Visitors to are greeted by the message: WorkdayTV will be OFF-AIR until further notice.

Mr. Turner said the operation is "indefinitely off the air in its current format," and the site will be taken down in the near future.

Launched April 12, 2000, the venture started in a mobile studio in the back of a truck parked in Toronto's financial district and later moved into a studio on Bay Street.'s live anchors broadcast streaming video on the Internet from 9 a.m. to 5 p.m., Monday to Friday, providing investment industry news aimed at office workers with Internet access.

The operation used a television advertising model, selling promotional spots to companies such as Bank of Montreal, TD Bank, Marathon Mutual Funds, BMO Investor Line and Yorkton Securities. Mr. Turner said an increasingly chilly Internet advertising market was at the root of the decision to close down.

"The advertising base of WorkdayTV is pretty exclusively on-line discount brokerages, and we all know the difficulties that market is facing these days," Mr. Turner said. "We were seeing a substantial amount of caution in our core advertising community toward ongoing support for ventures such as WorkdayTV."

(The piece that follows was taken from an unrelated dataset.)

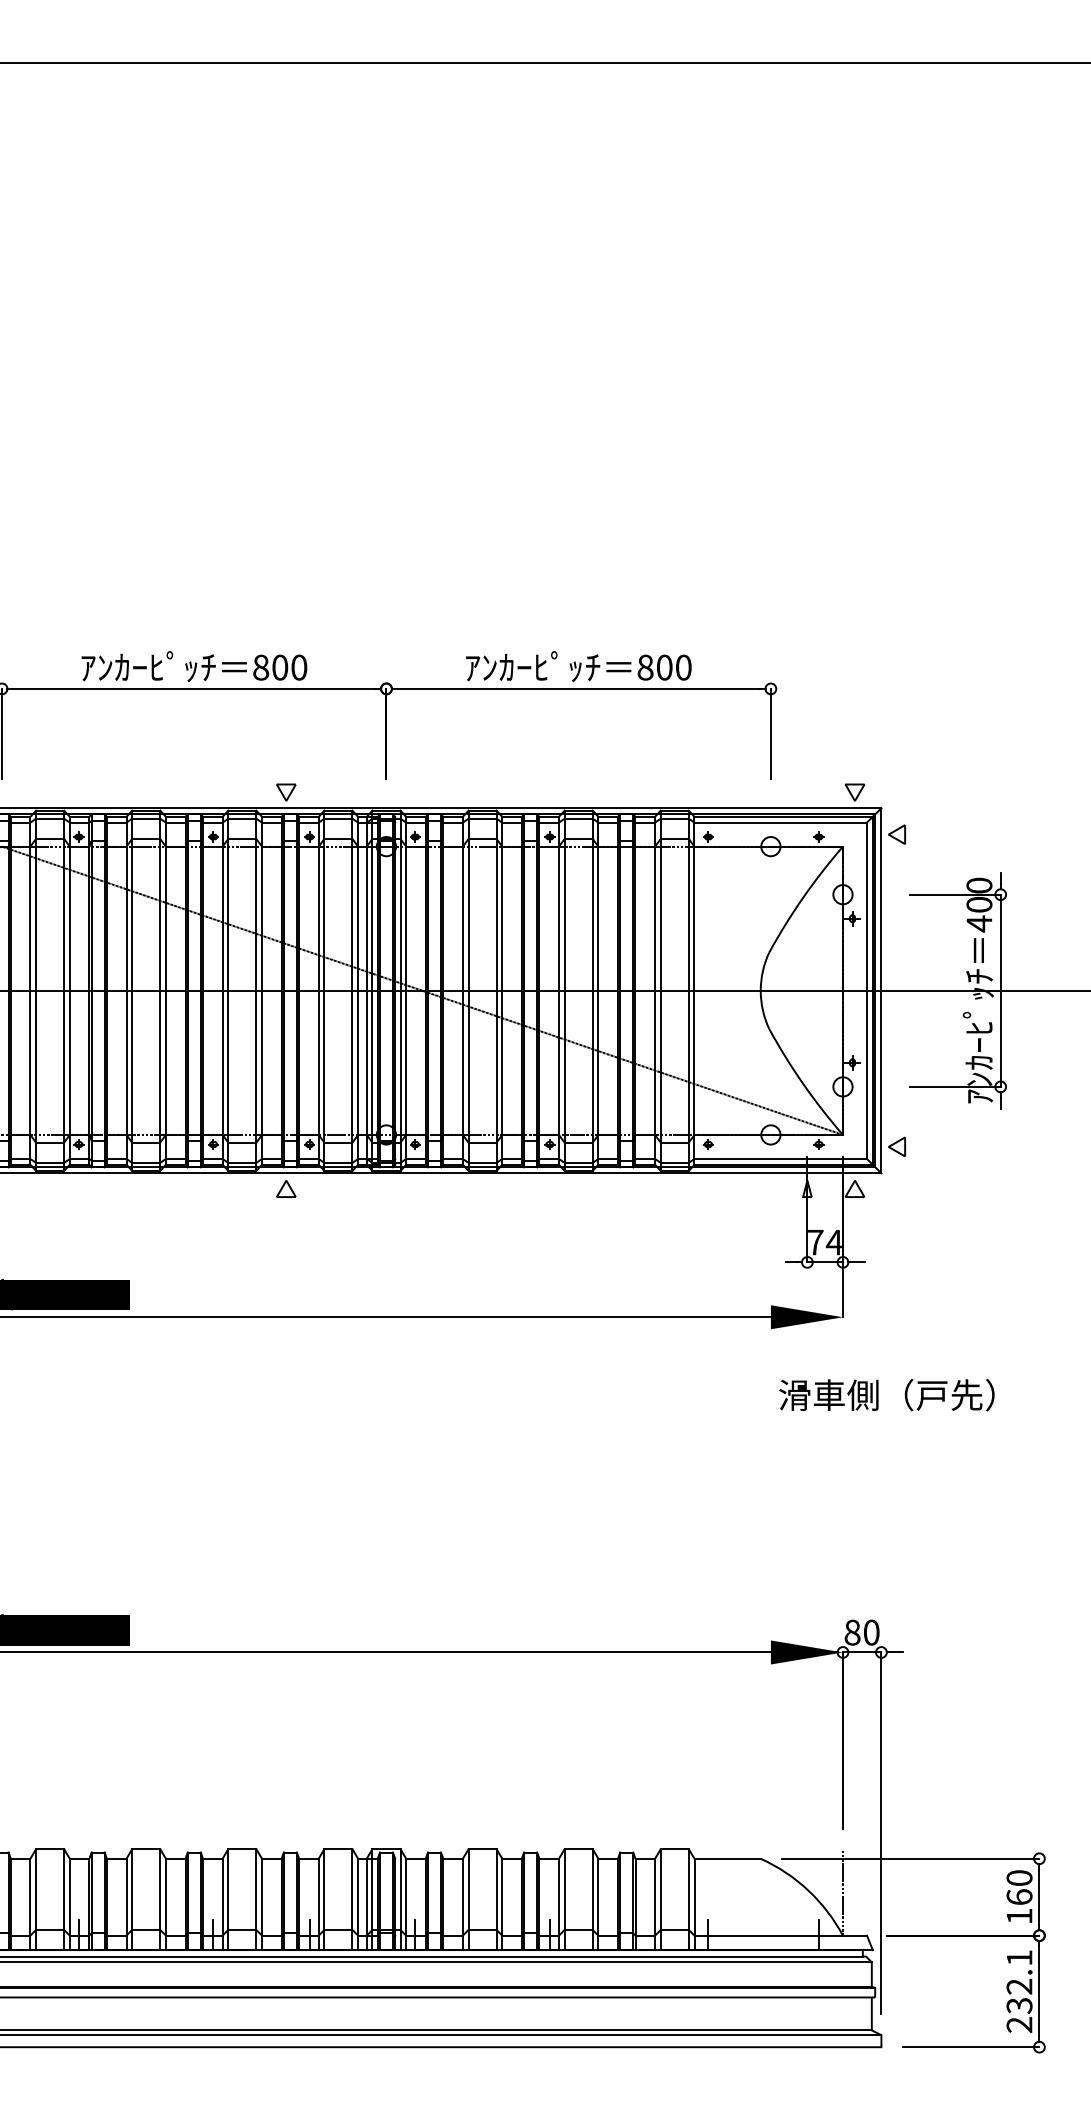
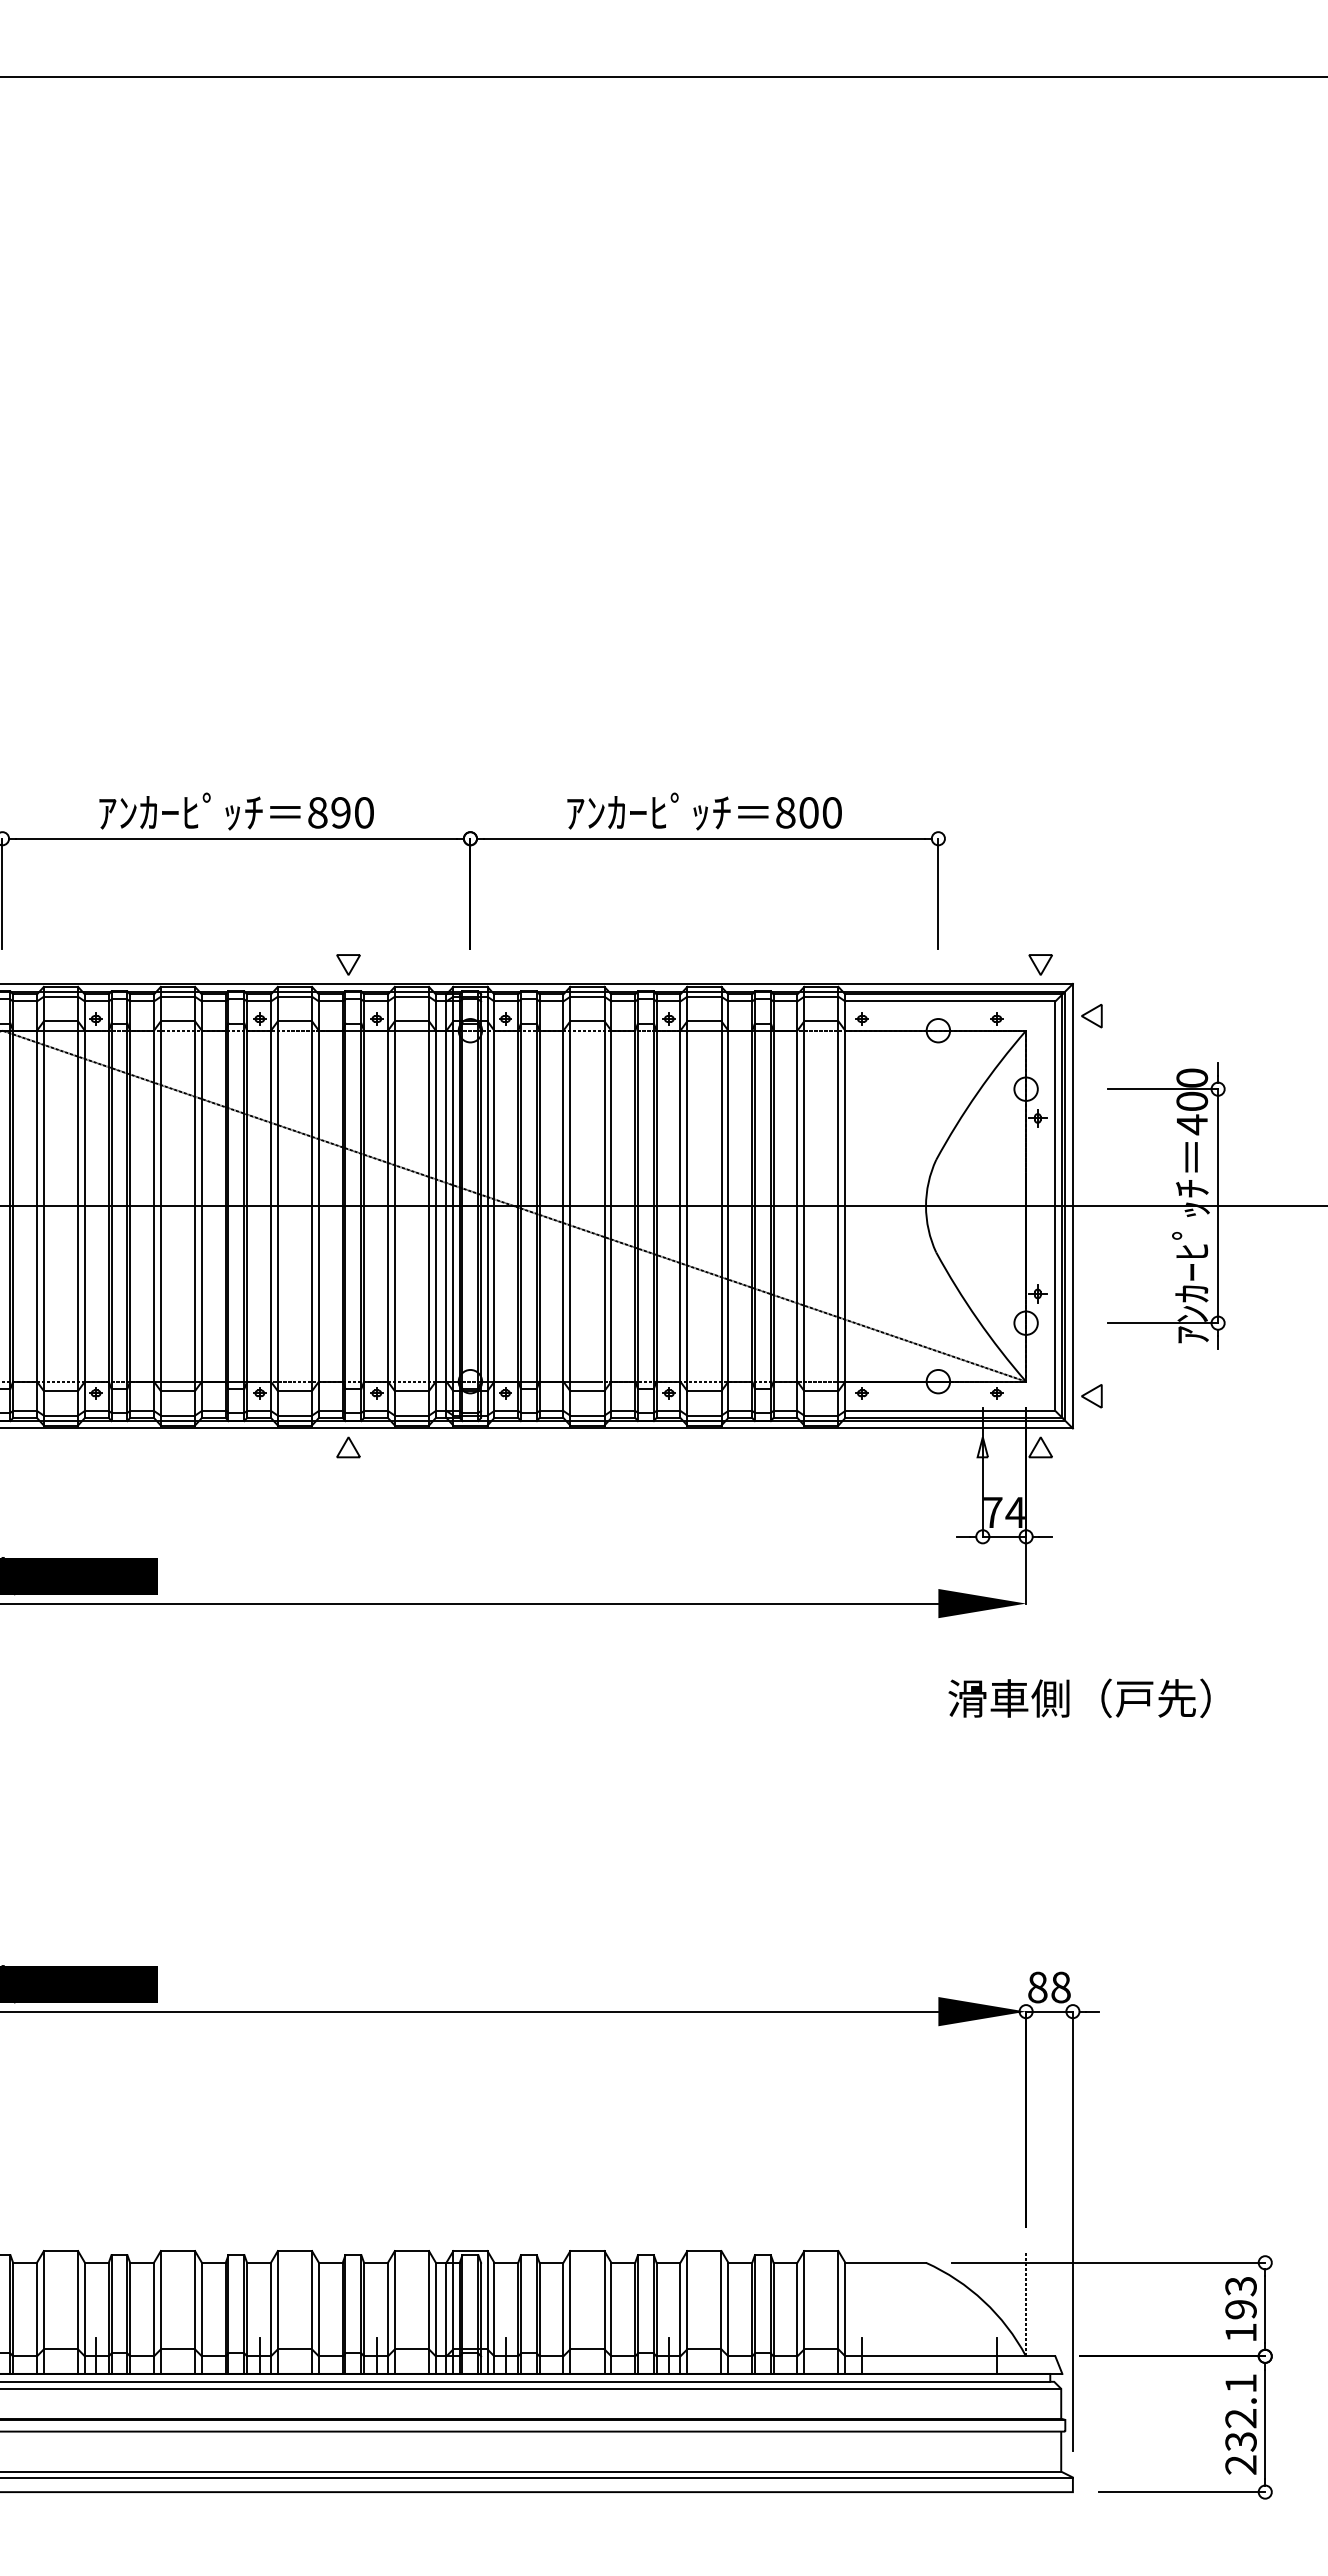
text: (279, 667) -> (340, 812), 800 -> 890
text: (871, 1632) -> (1060, 1987), 80 -> 88
text: (1019, 1887) -> (1240, 2297), 160 -> 193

But he added that WorkdayTV shouldn't be lumped in with the growing list of dot-coms that have melted down in financial distress.

"This is not part of the dot-com carnage, that's not an appropriate assumption," he said. "WorkdayTV made money from day one and made money to day zero. It always made a profit and nobody lost a nickel on it - this was a go-forward decision, strictly a business-model decision."

Mr. Turner said another problem was the lack of people in Canada with high-speed Internet access. He said the quality and performance of the video over dial-up connections was low, and viewers really needed high-speed access to get the most out of WorkdayTV's programming.

At its peak, the site was attracting about 5,000 simultaneous viewers.

"We were definitely ahead of our time in terms of the number of people with high-speed Internet," he said. "In a couple of years, with high-speed in half the [homes and businesses]in the country, this would be a whole different ballgame."

Just one job was lost due to the shutdown, according to Mr. Turner, and other employees are being absorbed by Millennium Media Television, the company run by several of WorkdayTV's backers.

Millennium's five shows that are broadcast on traditional television are unaffected by the decision to shut down WorkdayTV, he added.

Mr. Turner added that the company hadn't ruled out another run at Internet broadcasting in the future. "We'd need to be able to prove and audience of tens of thousands a day, and the market will be there in time."